After declaring a node as dead, all processes residing on this node are also declared dead. This results in sending signals to all processes on the local node that have requested to get informed about the death of one of these processes.

The default value is 10.

For now, the multicast period is set to two seconds, i.e. every daemon sends a multicast ping every two seconds. This results in declaring a daemon as dead after 20 seconds for the default value.

LogLevel num

Set the debugging level of the ParaStation MPI daemon psid(8) to num.

Note

For values of level larger than 10 the daemon logs a huge amount of message in the logging destination, which is usually the syslog(3).

This parameter can be set during runtime via the set psiddebug directive within the ParaStation MPI administration and management tool psiadmin(1).

LogDest { LOG_DAEMON | LOG_KERN | LOG_LOCAL[0-7] }

LogDestination { LOG_DAEMON | LOG_KERN | LOG_LOCAL[0-7] }

Set the logging output's destination for the ParaStation MPI daemon psid(8). Usually the daemon prints logging output using the syslog(3) mechanism, unless an alternative logging file is requested via psid(8)'s -l option.

In order to collect all the ParaStation MPI specific log messages into a special file, the facility argument of the openlog(3) function call in cooperation with a suitable setup of the syslogd(8) may be used.
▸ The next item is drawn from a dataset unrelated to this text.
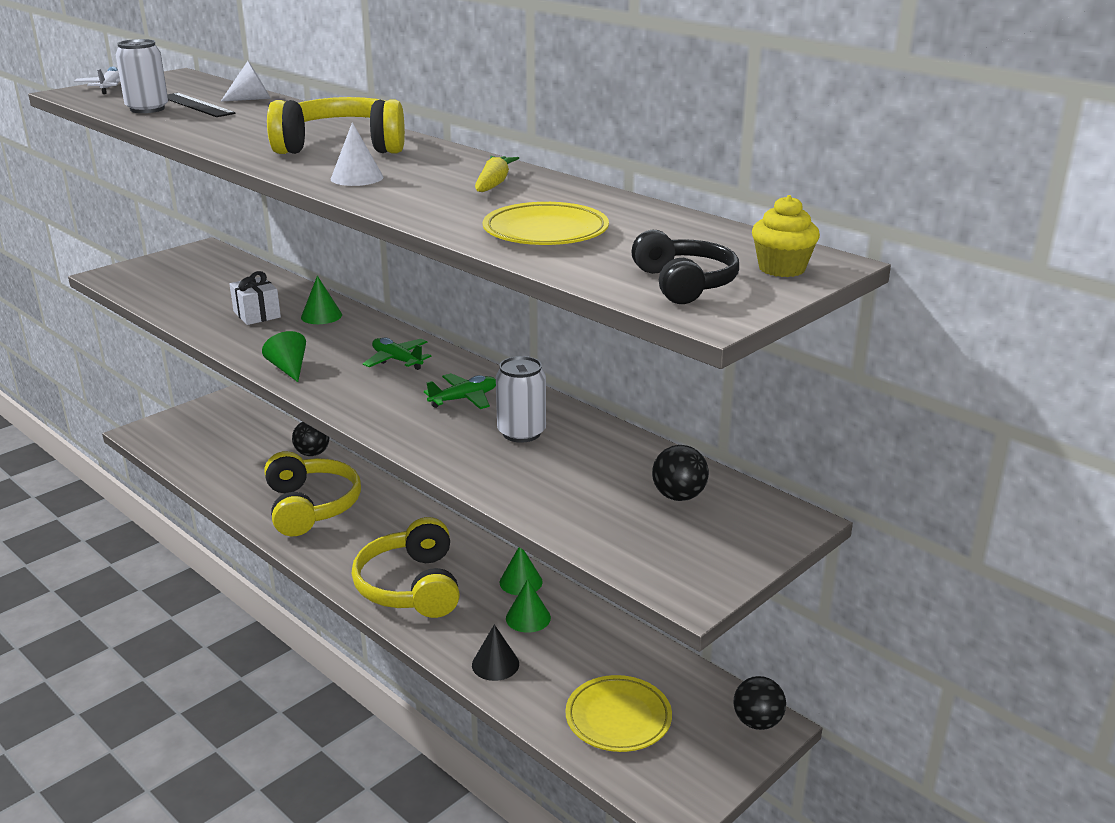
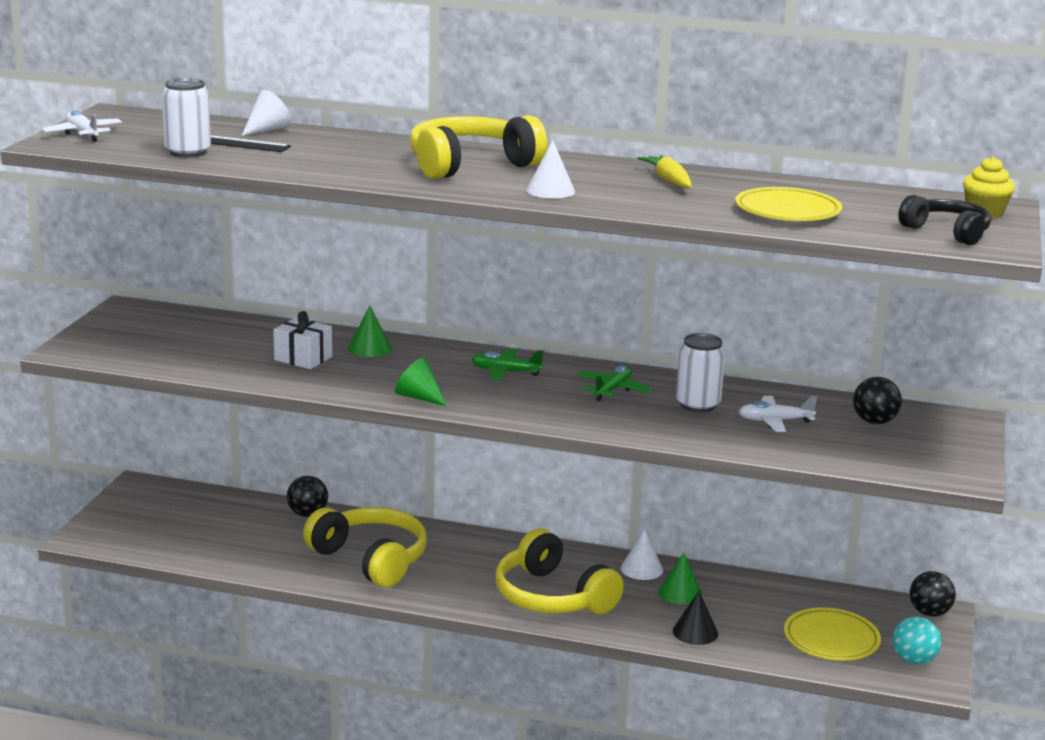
camera: 30 degrees left, 5 degrees down
(521, 582) = (641, 569): green cone -> white cone
(572, 469) = (775, 421): none -> white plane
(680, 773) = (914, 660): none -> turquoise ball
This parameter will set the argument to one of the mentioned values.

The default value is LOG_DAEMON.

MCastGroup group-num

Tell psid(8) to use the multicast group group-num for multicast communication to other daemons.

The default group to use is 237

MCastPort portno

Tell psid(8) to use the UDP port portno for multicast communication to other daemons.

The default port to use is 1889

RDPPort portno

Tell psid(8) to use the UDP port portno for the RDP communication protocol to other daemons.

The default port to use is 886.

RLimit { Core size | CPUTime time | DataSize size | MemLock size | StackSize size | RSSize size | NoFile num }

RLimit { { Core size | CPUTime time | DataSize size | MemLock size | StackSize size | RSSize size | NoFile num }... }

Set various resource limits to the psid(8) and thus to all processes started from it.

All limits are set using the setrlimit(2) system call. For a detailed description of the different types of limits please refer to the corresponding manual page.

If no RLimits are set within the ParaStation MPI configuration files, no changes are made to the systems default value.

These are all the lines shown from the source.